US Patents 2,362,777 and 3,123,007 disclose early systems for hydraulically driving a reciprocating well pump but neither have bearing on the present invention. Many similar patents exist, some having fluid motors for attachment to conventional pumps or to operate a string of sucker rods which in turn operate a conventional downhole pump.

Coberly patent 2,952,212 operates by co-mingling spent power fluid with produced liquid from the well which requires separation and purification of the power fluid before recirculation to the downhole pump. A later Coberly patent, 3,005,414, employs a power fluid string and a separate string to return spent power fluid and a production string to convey produced liquid to the wellhead circuit.
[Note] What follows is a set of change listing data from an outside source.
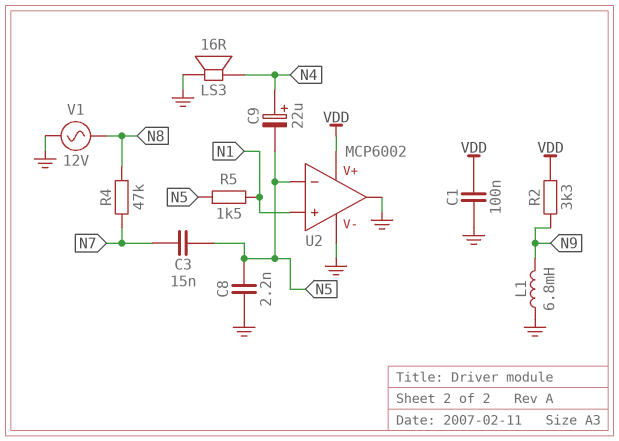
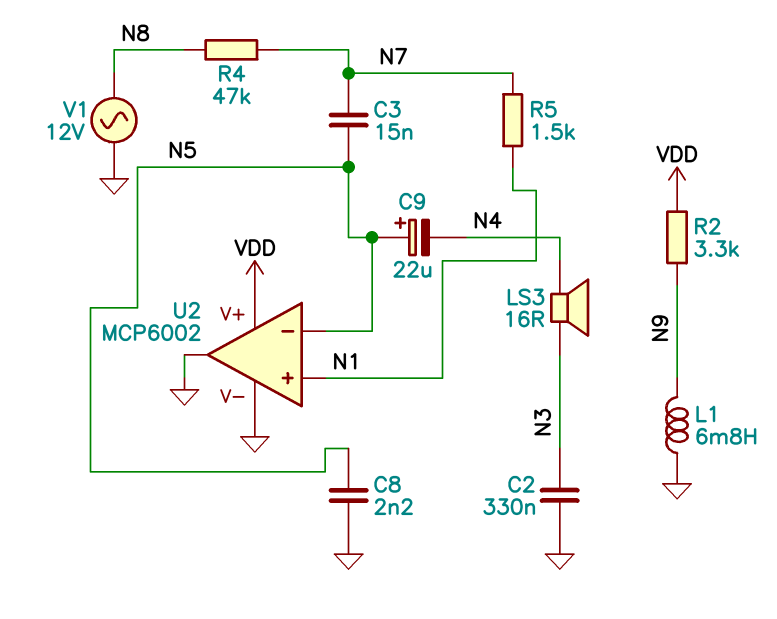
C1: 100nF (GND, VDD) -> none
C2: none -> 330nF (GND, N3)
C9: 22uF (plus N4, minus N5) -> 22uF (plus N5, minus N4)
LS3: speaker 16R (GND, N4) -> speaker 16R (N3, N4)
R5: 1.5k (N1, N5) -> 1.5k (N1, N7)

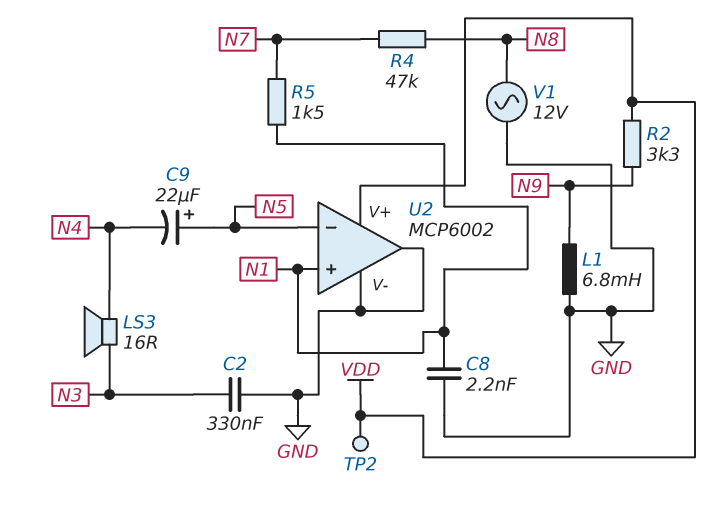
C3: 15nF (N5, N7) -> none
C8: 2.2nF (GND, N5) -> 2.2nF (GND, N1)
TP2: none -> test point (VDD)

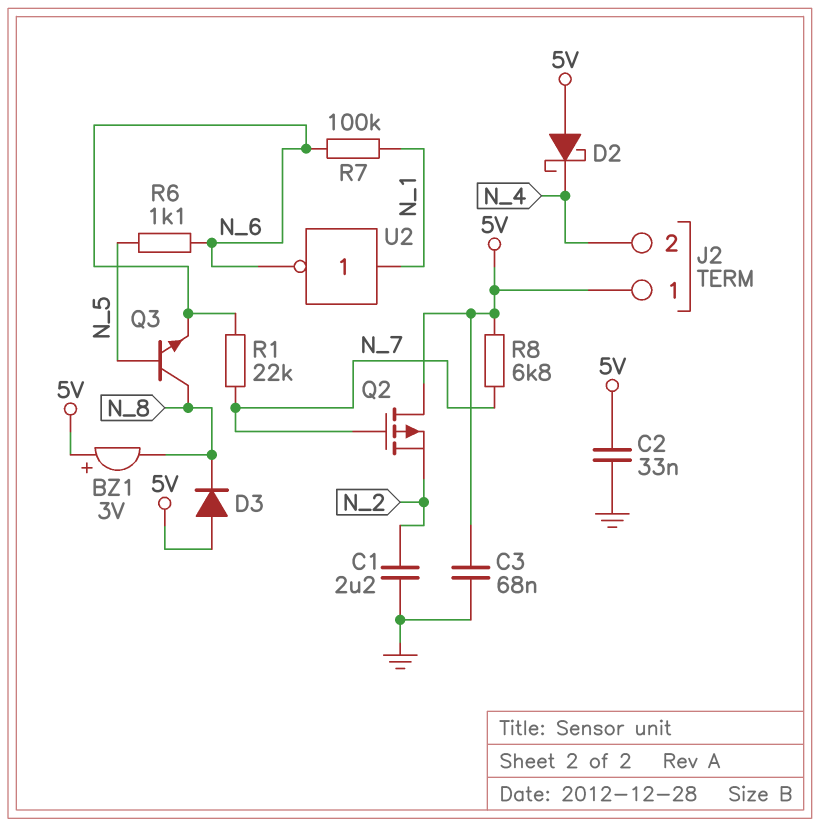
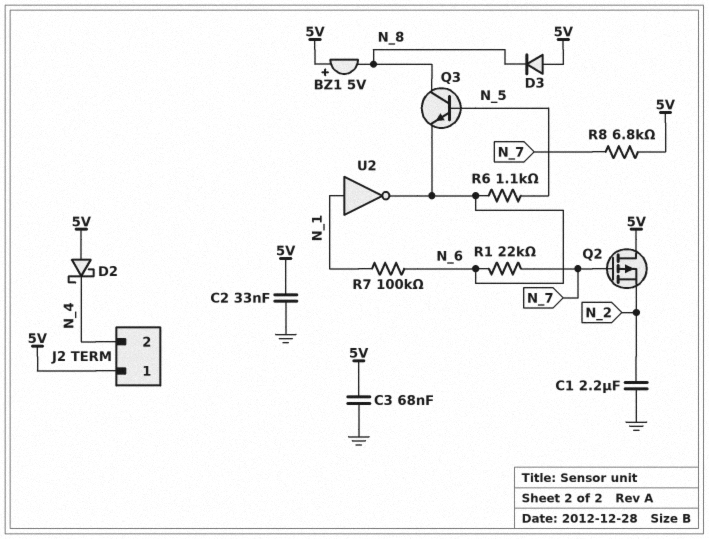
BZ1: buzzer 3V (plus 5V, minus N_8) -> buzzer 5V (plus 5V, minus N_8)

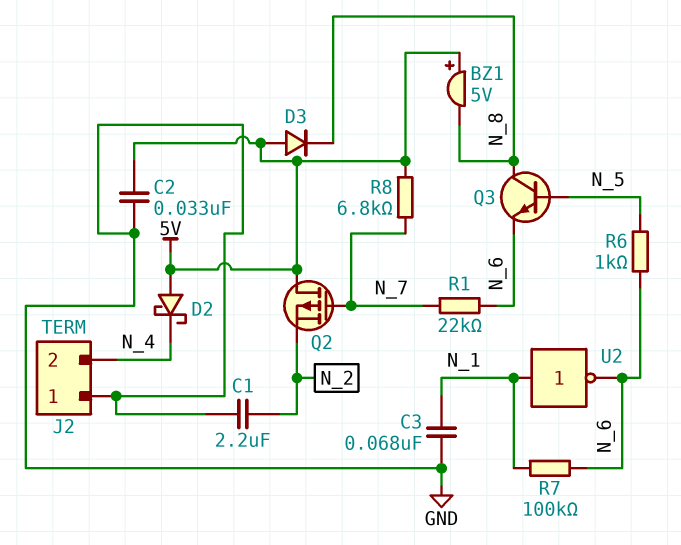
C3: 68nF (5V, GND) -> 68nF (GND, N_1)
J2 pin 1: 5V -> GND
R6: 1.1k (N_5, N_6) -> 1k (N_5, N_6)

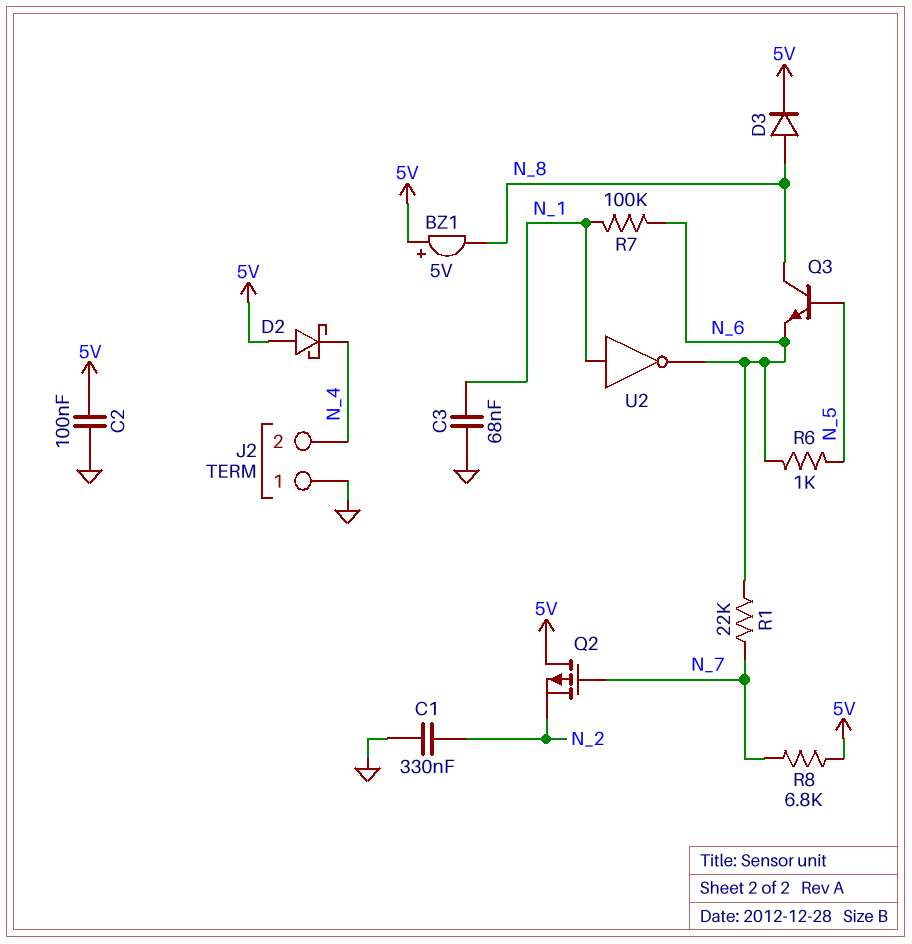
C1: 2.2uF (GND, N_2) -> 330nF (GND, N_2)
C2: 33nF (5V, GND) -> 100nF (5V, GND)
D3: diode (A 5V, K N_8) -> diode (A N_8, K 5V)

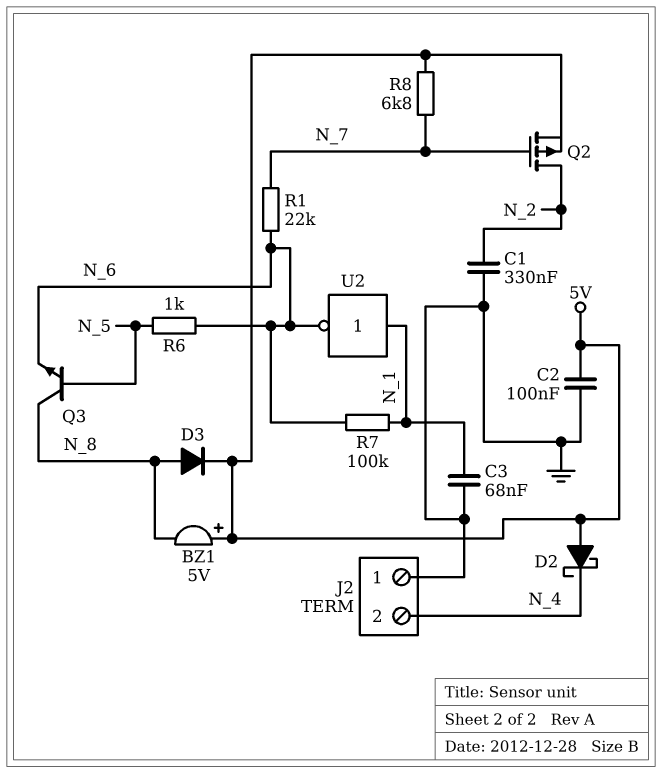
Q2: PMOS (G N_7, D 5V, S N_2) -> PMOS (G N_7, D N_2, S 5V)

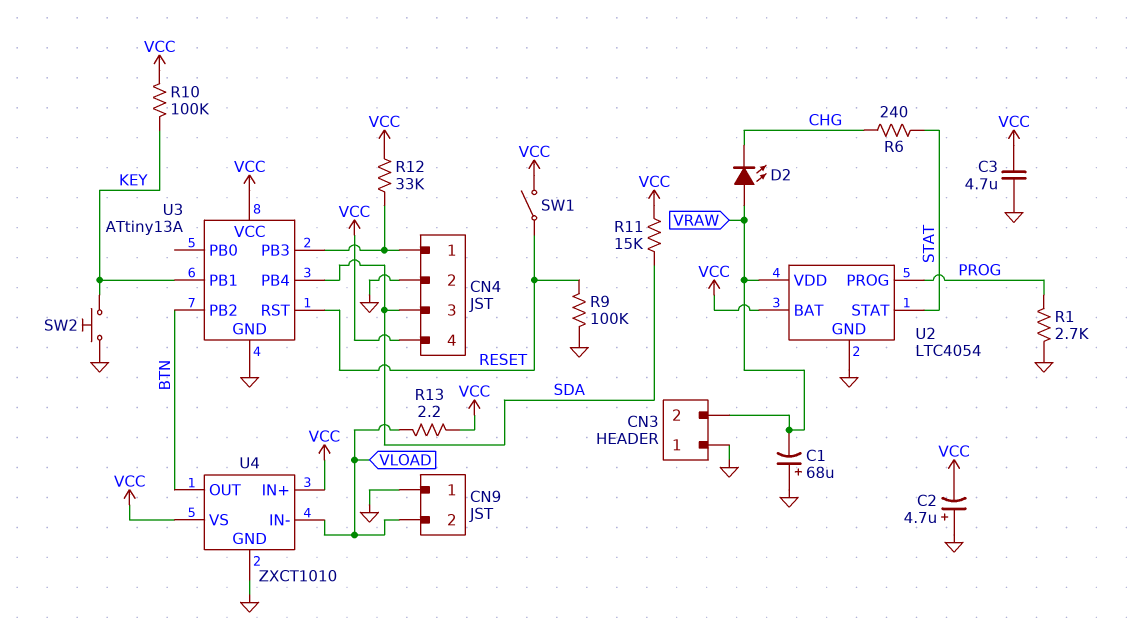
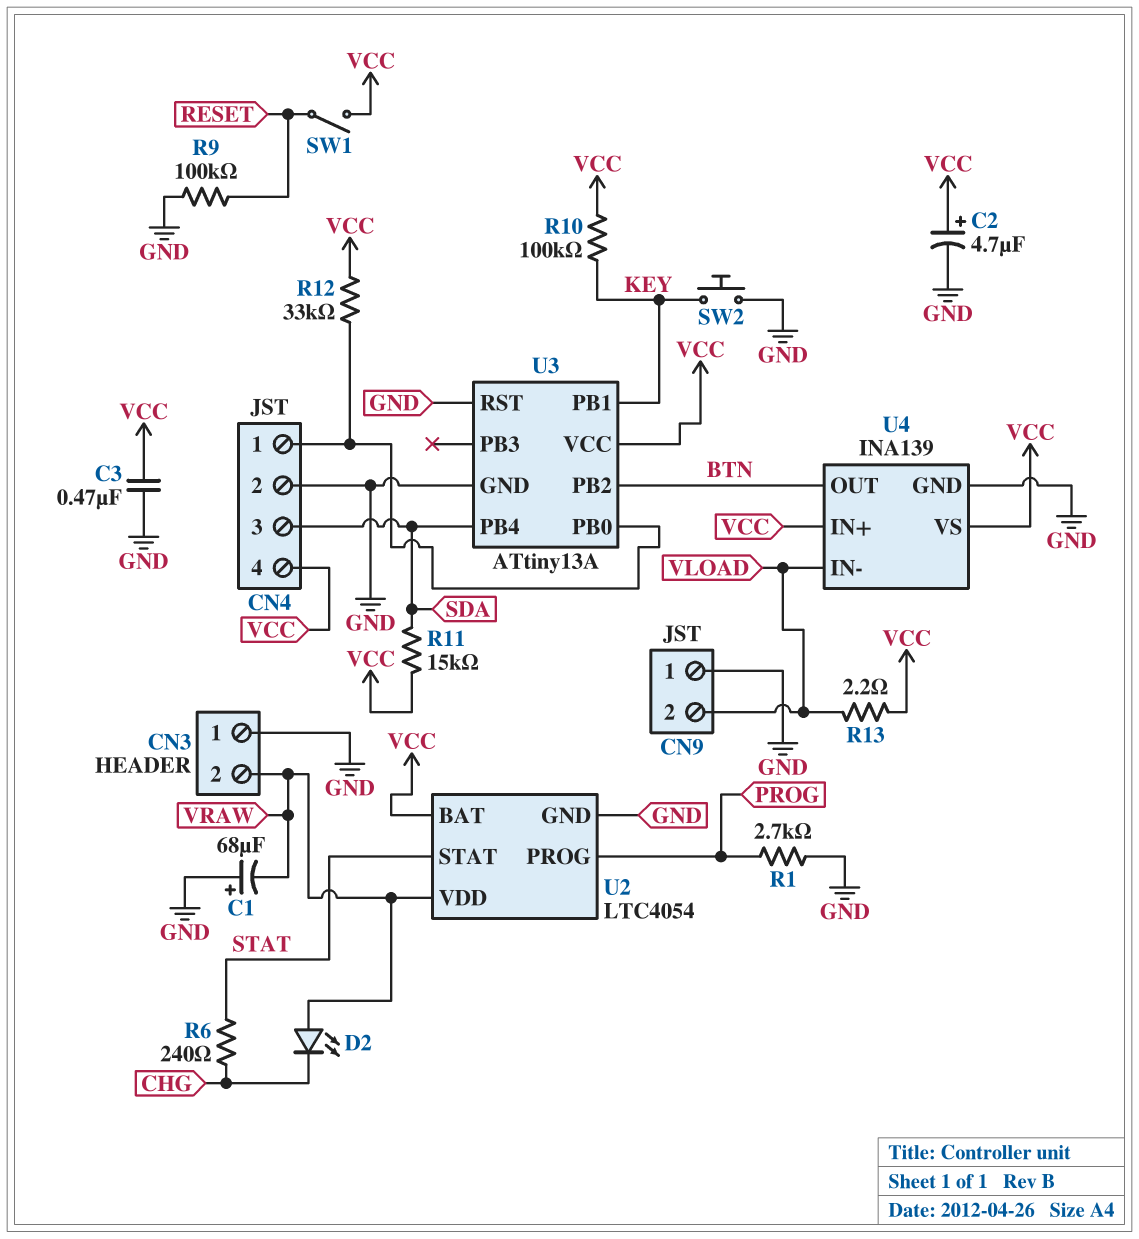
C2: 4.7uF (plus GND, minus VCC) -> 4.7uF (plus VCC, minus GND)
C3: 4.7uF (GND, VCC) -> 470nF (GND, VCC)
U3 pin PB0: none -> CN4/1
U3 pin PB3: CN4/1 -> none
U3 pin RST: RESET -> GND
U4: ZXCT1010 -> INA139

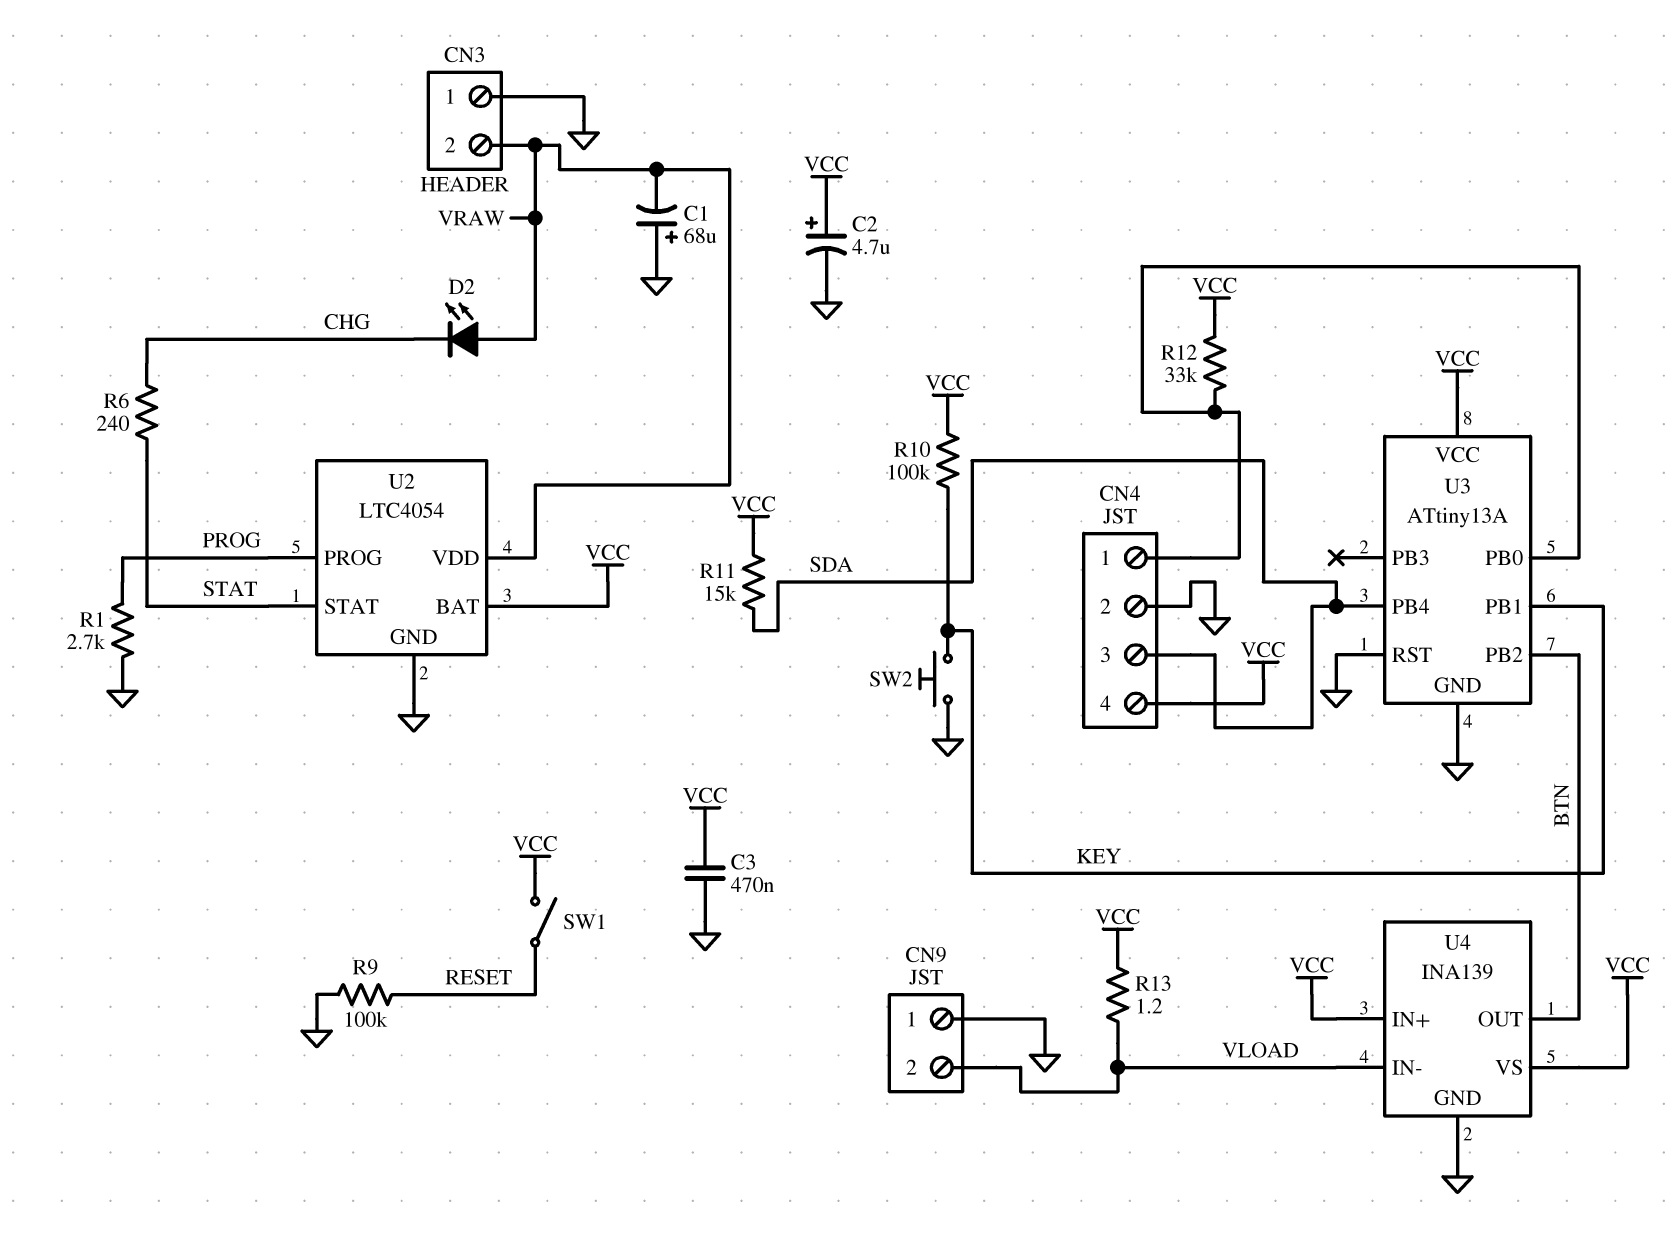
R13: 2.2 (VCC, VLOAD) -> 1.2 (VCC, VLOAD)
All of the prior art known to the inventor, takes for granted: sand cutting of the pump and early replacement thereof; the pumping of all gas that gathers around the pump intake valves. Prior art must often operate with an empty or partially empty pump chamber which wastes energy and causes premature pump failure because enough liquid is not present to carry heat of friction from the pump. Said prior art has no provision to make sliding seals resistant or immune to sand cutting and, in fact, a standard design furnished today by some manufacturers, is to eliminate the seal cups and to accept a high degree of leakage around the plunger. Prior art also has no provision to preclude the pumping of sediment that enters the pump chamber which may cause excessive wear of standing valves or may fill the production tubing sufficiently to stop flow to the wellhead.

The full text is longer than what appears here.